Les requérants souhaiteraient démontrer que l’homosexualité est normale et naturelle. Toutefois, l’homosexualité ne fait l’objet de persécutions ni de la part des autorités de l’État ni de la part des enfants de l’école ou de leurs parents, et la société russe se montre de manière générale tolérante à l’égard de ce phénomène. De nombreux homosexuels sont des personnalités publiques qui ont réussi dans le monde des arts, des affaires ou de la gouvernance de l’État. De plus, en cas de violence à l’encontre d’homosexuels, si les autorités nationales ont manqué à leurs obligations positives, il est toujours possible de saisir la Cour. Or les circonstances factuelles ne justifiaient aucunement d’organiser ces manifestations en ces endroits en particulier.
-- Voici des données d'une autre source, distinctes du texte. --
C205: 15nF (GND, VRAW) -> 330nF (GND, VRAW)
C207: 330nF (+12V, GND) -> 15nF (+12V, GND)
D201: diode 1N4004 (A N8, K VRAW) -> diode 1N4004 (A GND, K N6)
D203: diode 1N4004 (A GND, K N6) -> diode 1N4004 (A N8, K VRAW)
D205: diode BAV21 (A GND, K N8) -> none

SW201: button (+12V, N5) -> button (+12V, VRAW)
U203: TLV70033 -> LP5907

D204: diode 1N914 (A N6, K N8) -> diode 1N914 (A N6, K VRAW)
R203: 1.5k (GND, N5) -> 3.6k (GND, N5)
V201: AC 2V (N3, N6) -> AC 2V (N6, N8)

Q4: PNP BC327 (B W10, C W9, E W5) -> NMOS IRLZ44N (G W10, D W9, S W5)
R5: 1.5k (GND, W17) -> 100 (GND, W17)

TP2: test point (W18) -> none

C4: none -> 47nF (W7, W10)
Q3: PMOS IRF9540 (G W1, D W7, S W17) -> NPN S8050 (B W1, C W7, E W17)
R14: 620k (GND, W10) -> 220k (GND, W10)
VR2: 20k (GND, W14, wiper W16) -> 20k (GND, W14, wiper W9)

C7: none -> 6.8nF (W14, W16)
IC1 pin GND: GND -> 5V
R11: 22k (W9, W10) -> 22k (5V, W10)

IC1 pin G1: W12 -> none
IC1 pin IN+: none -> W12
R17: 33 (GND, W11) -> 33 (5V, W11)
La Cour a conclu que la promotion des relations entre personnes du même sexe ne portait atteinte ni à la morale publique, ni à la santé, ni aux droits d’autrui, même si l’expression de cette opinion entre directement en conflit avec le droit à la vie privée. Elle s’est dite convaincue qu’en organisant leurs manifestations, les requérants n’ont pas cherché à interagir avec des mineurs, ni à s’immiscer dans leur espace privé (paragraphe 80 de l’arrêt). J’estime que ce point de vue entre en totale contradiction avec la jurisprudence constante de la Cour, parce que l’existence d’un conflit entre liberté d’expression et vie privée ne requiert pas une quelconque immixtion dans un espace privé considéré au sens littéral. En l’occurrence, ce point de vue représente même une intrusion dans la perception d’un mode de vie !

Conclusion

La présente affaire est assez complexe. Elle ne se limite pas à un simple conflit entre le droit à la liberté d’expression et le droit à la vie privée et familiale mais recèle également un conflit entre différentes formes d’auto-identification de la personne. Cette question est vitale pour les deux parties adverses, lesquelles ne s’entendront jamais sur ce point. Jusqu’ici, le Conseil de l’Europe s’est montré favorable à une reconnaissance publique sans restriction des relations sexuelles non traditionnelles, même en présence d’enjeux sensibles comme la vulnérabilité d’une catégorie particulière de personnes (les enfants) du fait de leur immaturité, les convictions religieuses et philosophiques de leurs parents (sur la question de l’organisation de la famille), les traditions nationales et des valeurs telles que la maternité, la politique démographique nationale et le caractère sensible de l’éducation sexuelle.

ANNEXE

Liste des requêtes

1. 67667/09 – Bayev c. Russie

2. 44092/12 – Kiselev c. Russie

3. 56717/12 – Alekseyev c. Russie

* * *

[1]. NdT : Cet arrêt n’existe pas en français.

[2]. D. Finkelhor, « Current information on the scope and Nature of child sexual abuse », The Future of Children, Summer/Fall 1994.

[3]. D. Finkelhor et L. Baron, High Risk Children, 1986.

[4]. C. Helwig, « Children’s Conceptions of Fair Government and Freedom of Speech », Child Development, v69 n2 1998.